Rumî takvimle 1917 Şubat ve Ekim aylarında, Miladî takvimle ise aynı yılın Mart ve Kasım aylarında gerçekleşen Rus İhtilâlleri, yakın coğrafî çevrede bulunmaları itibariyle Türkiye ve Kafkasya’da da önemli gelişmeler doğurmuştur. Tarih boyunca gerçekleşen Türk ve Rus ilişkilerinde, bir mücadele alanı ve daha çok bir savaş mekânı olması hasebiyle, esasında Kafkasya’nın taraflar arasında en çok yıpranan bölge olması doğaldı. Şubat İhtilâli’nden sonra Kafkasya ve özellikle Kafkasya’nın güneyini oluşturan Maverâ-yı Kafkasya bölgesi, oldukça hareketli gelişmelere sahne olacak gibiydi. Çarlık Rusyası’nın yıkılmasıyla, onun yerine geçen ve yeni Rus idaresini temsil eden Geçici Rus Hükümeti, içinde bir tane de Ermeni üyenin bulunduğu bir komite kurarak, Maverâ-yı Kafkasya’da kontrolü sağlamaya kalkışmıştı. Daha çok Ozakom olarak bilinen bu komiteye, Dünya Savaşı sırasında Rusya’nın Osmanlı devletinden almış olduğu topraklarla birlikte tüm Maverâ-yı Kafkasya’nın sivil idaresi görevi verildi (Hovannisian, 1967, ss. 75-76). Üyeleri Rus, Azerî, Gürcü ve Ermeni delegelerden oluşmaktaydı. Komite teşkil edilirken bölgenin demografik durumu dikkate alınmamış ve nüfus azlığına rağmen Gürcülerden iki kişiye görev verilmişti (Ati, 7 Mart 1334/1918, No. 66). Bu teşkilat, önce Geçici Rus hükümetinin ve sonra Kerensky tarafından kurulacak Rus hükümetinin Maverâ-yı Kafkasya’daki idare organı olarak işlev görecekti.

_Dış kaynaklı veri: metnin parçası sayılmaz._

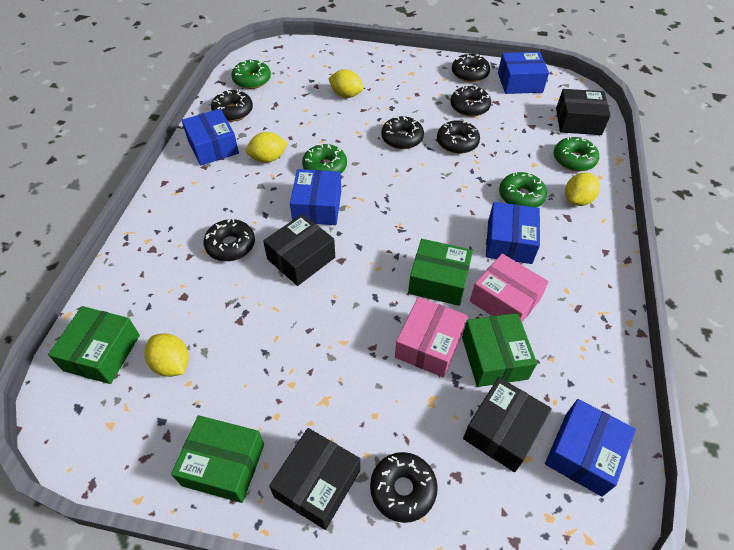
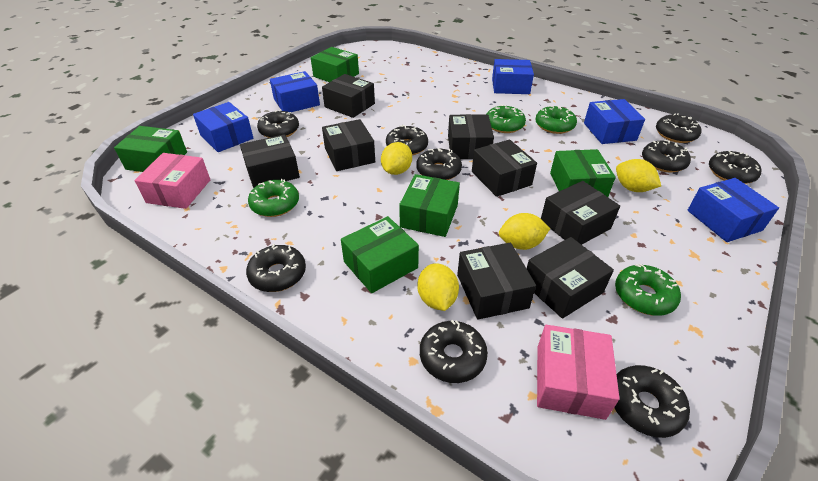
black box: 4 -> 8
black donut: 7 -> 9
green box: 4 -> 5

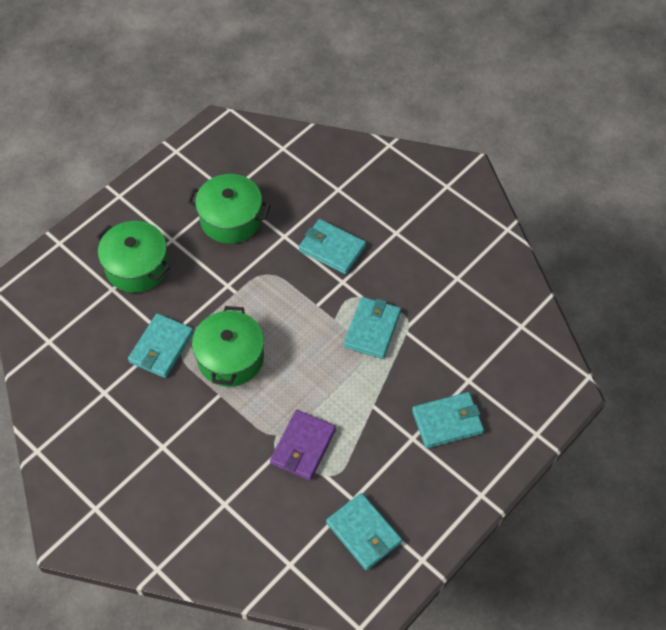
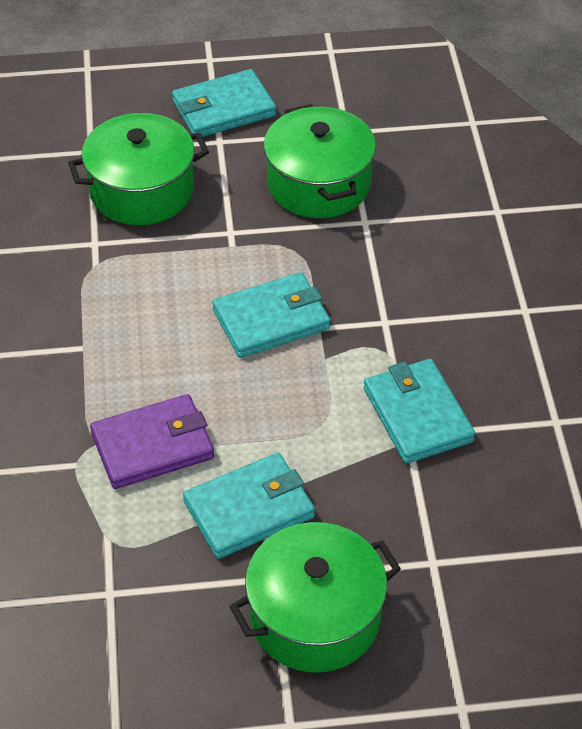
turquoise wallet: 5 -> 4

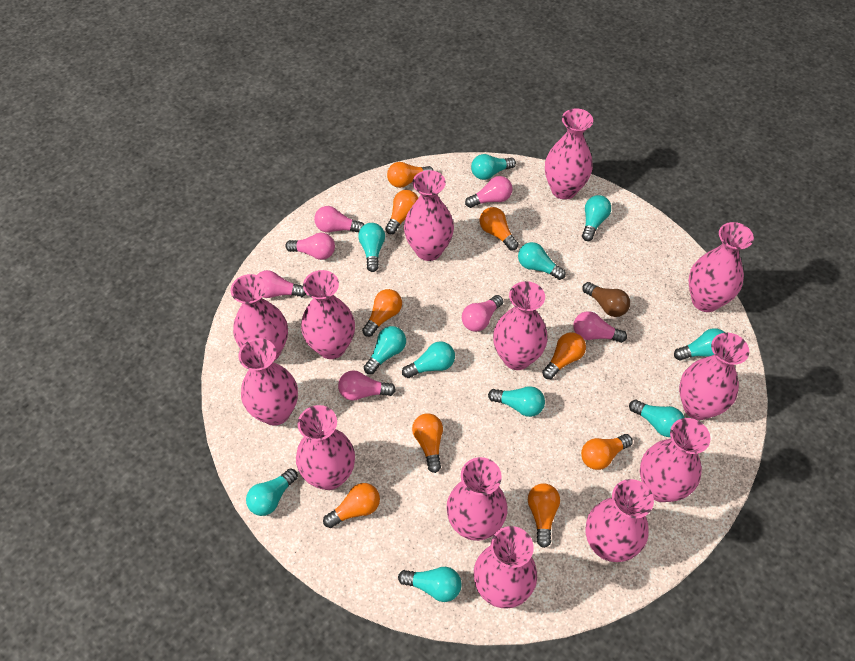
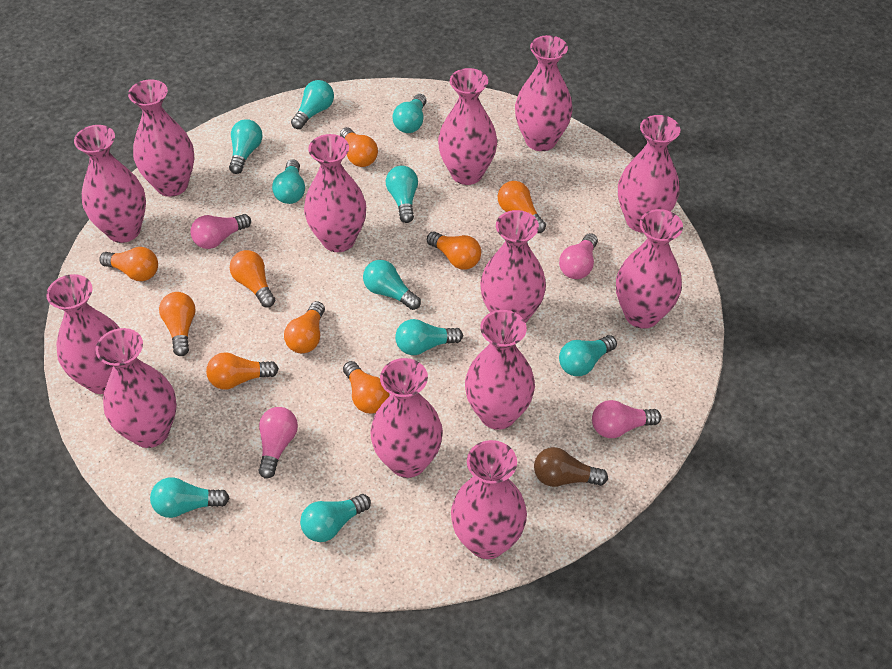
pink light bulb: 7 -> 4
turquoise light bulb: 11 -> 10

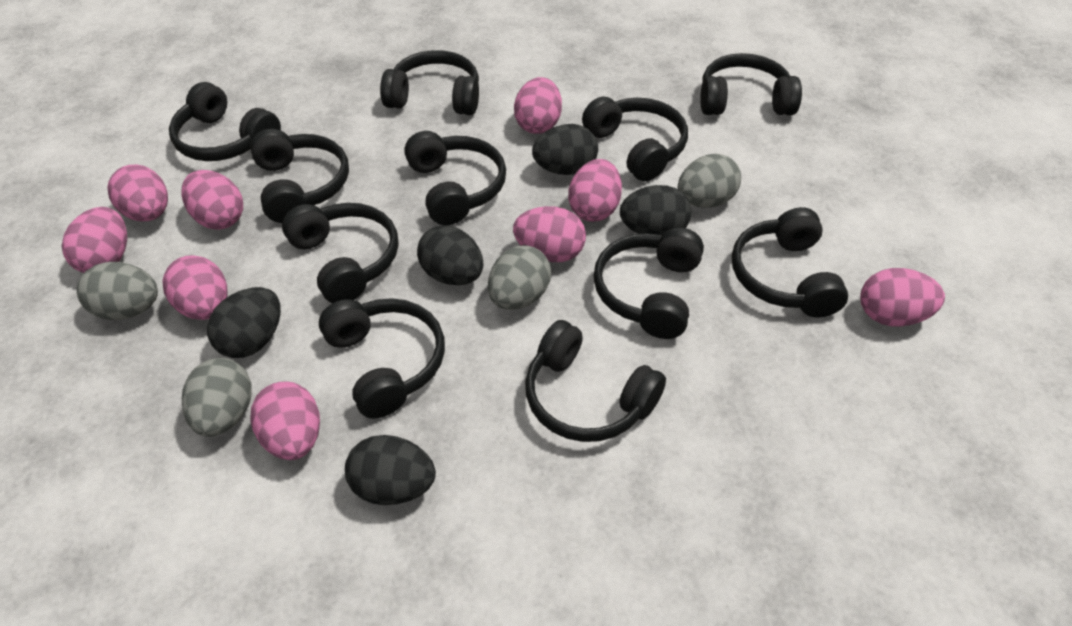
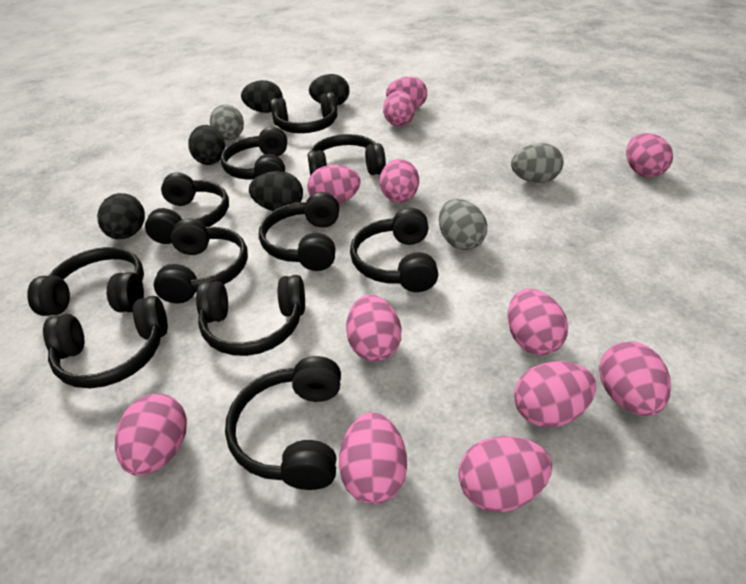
grey egg: 4 -> 3
pink egg: 9 -> 12

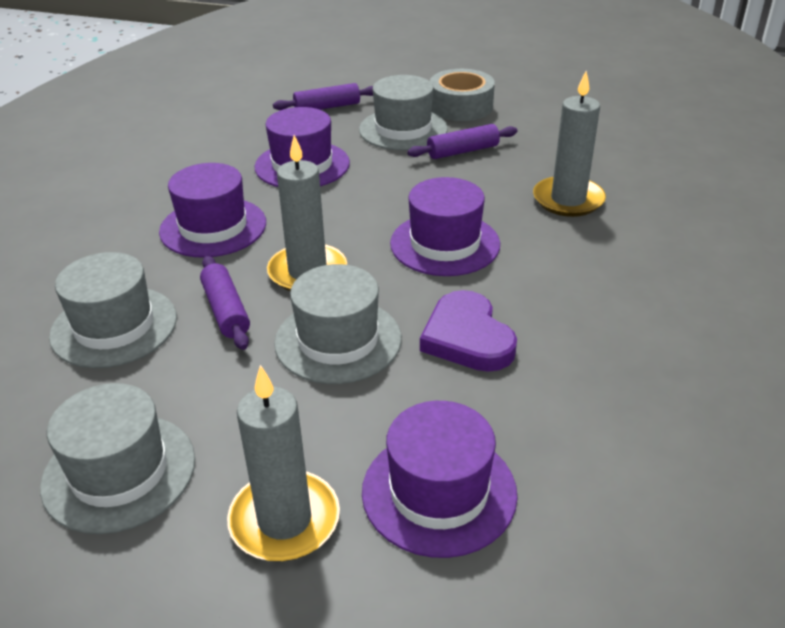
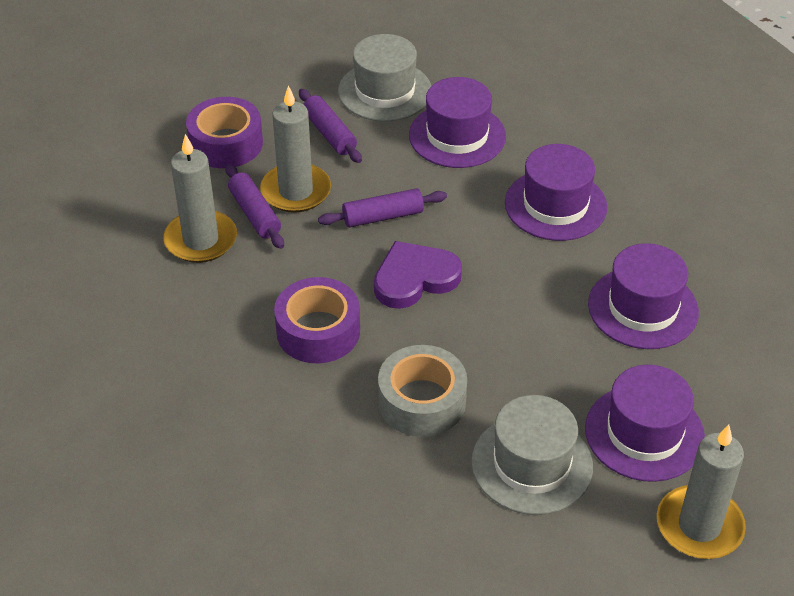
grey hat: 4 -> 2
purple tape: 0 -> 2

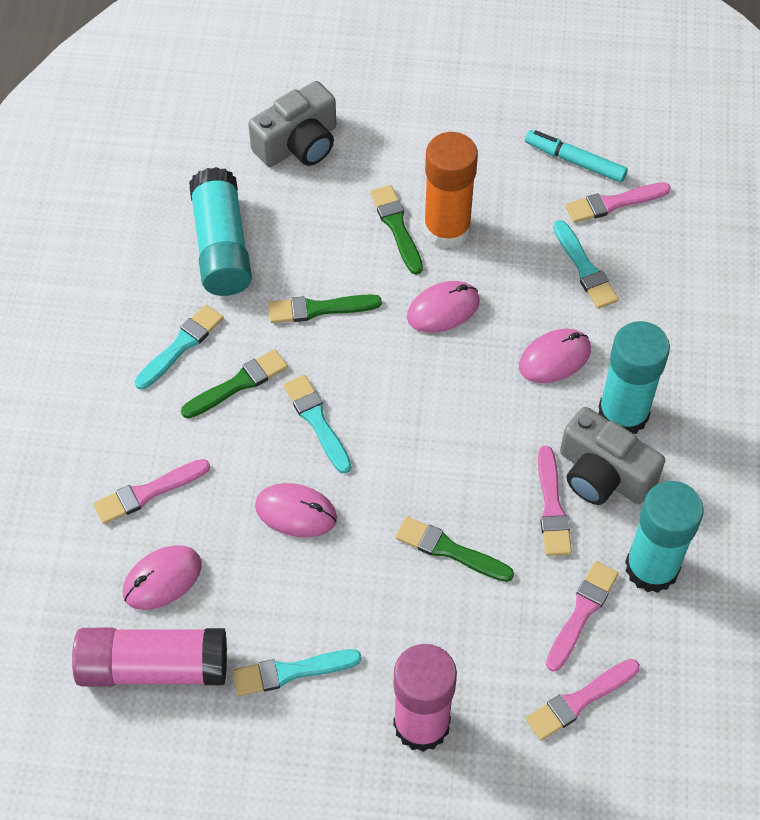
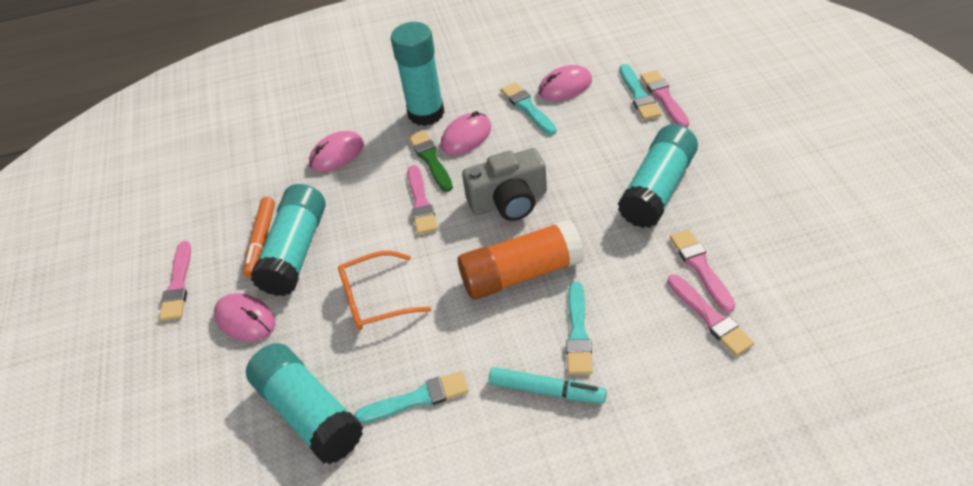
green brush: 4 -> 1
grey camera: 2 -> 1
orange glasses: 0 -> 1
orange marker: 0 -> 1
pink glue stick: 2 -> 0
turquoise glue stick: 3 -> 4

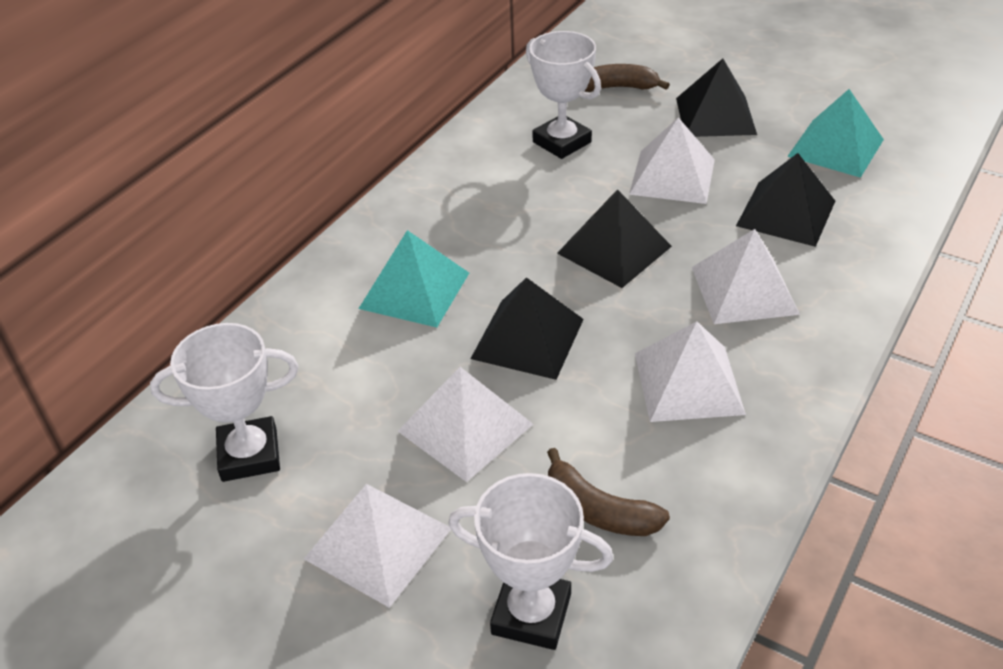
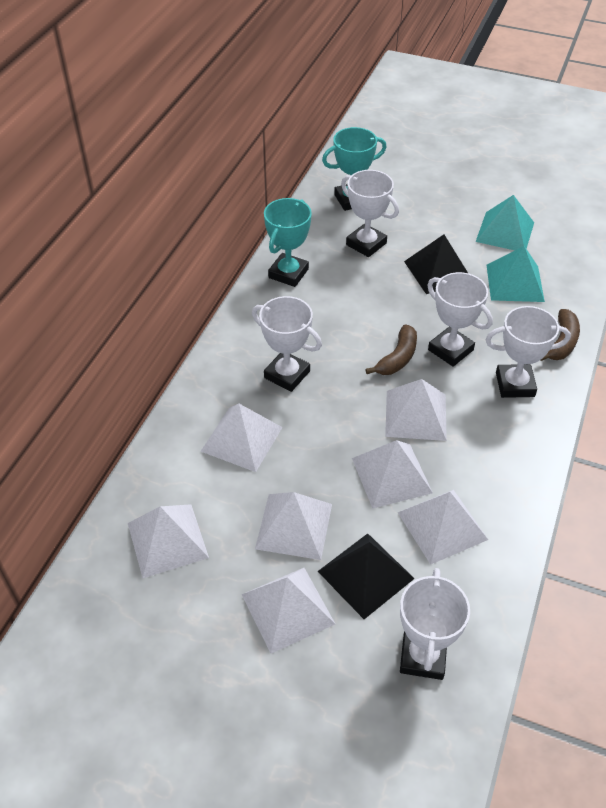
black pyramid: 4 -> 2
turquoise trophy: 0 -> 2
white pyramid: 5 -> 7
white trophy: 3 -> 5

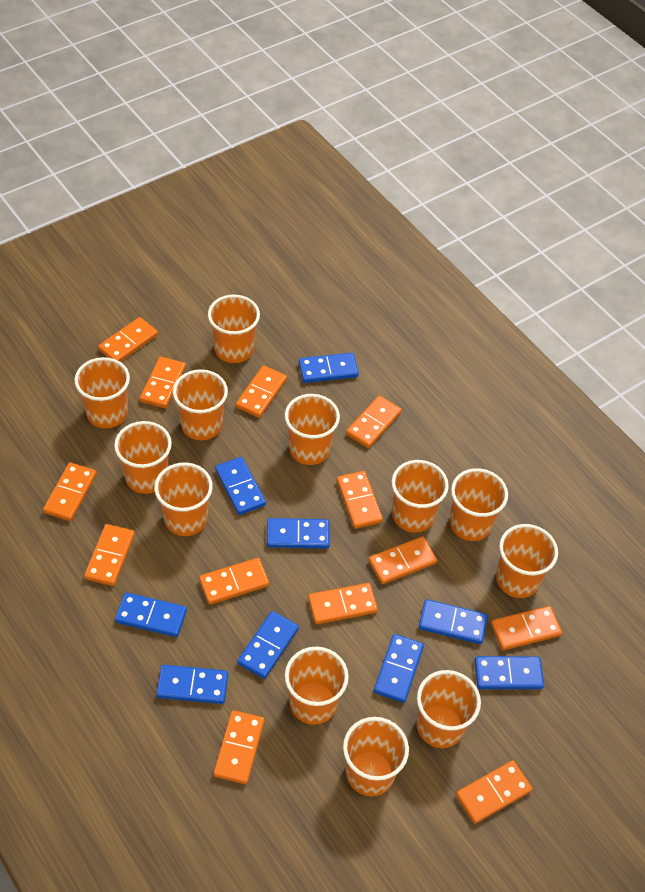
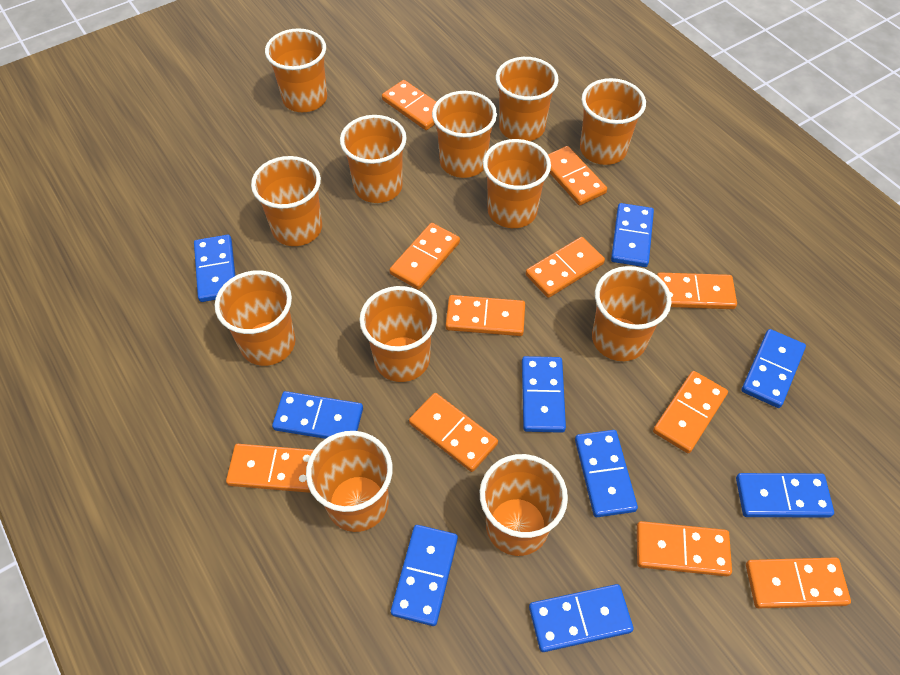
orange domino: 13 -> 11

Rus halkı ihtilâller münasebetiyle zor bir durumda bulunmasına rağmen, Geçici hükümet “savaşa devam” anlamına gelen “zafere kadar savaş” prensibiyle hareket ederek, hiç beklenmeyen ve Rusya’nın gerçek durumuna hiç de uygun olmayan politikalar uygulamayı sürdürdü. 17 Mart 1917’de Rus hükümeti tarafından yapılan bir açıklamayla, “yeni hükümetin, devrilmiş olan yönetimin uluslararası antlaşmalarına sarsılmaz bir biçimde bağlı kalacağı ve Rusya’nın yapmış olduğu vaatleri de yerine getireceği” bildiriliyordu (Bayur, 1983, s. 65). Bu politikaların en büyük şaşkınlığı Türkiye’de uyandırdığından şüphe yoktur. Çünkü ilk etapta Türkiye ihtilâlin çıkmasını büyük bir memnuniyetle karşılamış, bunu en azından ezelî rakip durumundaki Rusya’nın parçalanması ve esir milletlerin özgürlüğe kavuşması olarak değerlendirmişti. Bunda Türkiye’nin savaş sırasında Rusya’ya karşı kaybettiği toprakları geri alma düşüncesinin yattığı da tabiîdir.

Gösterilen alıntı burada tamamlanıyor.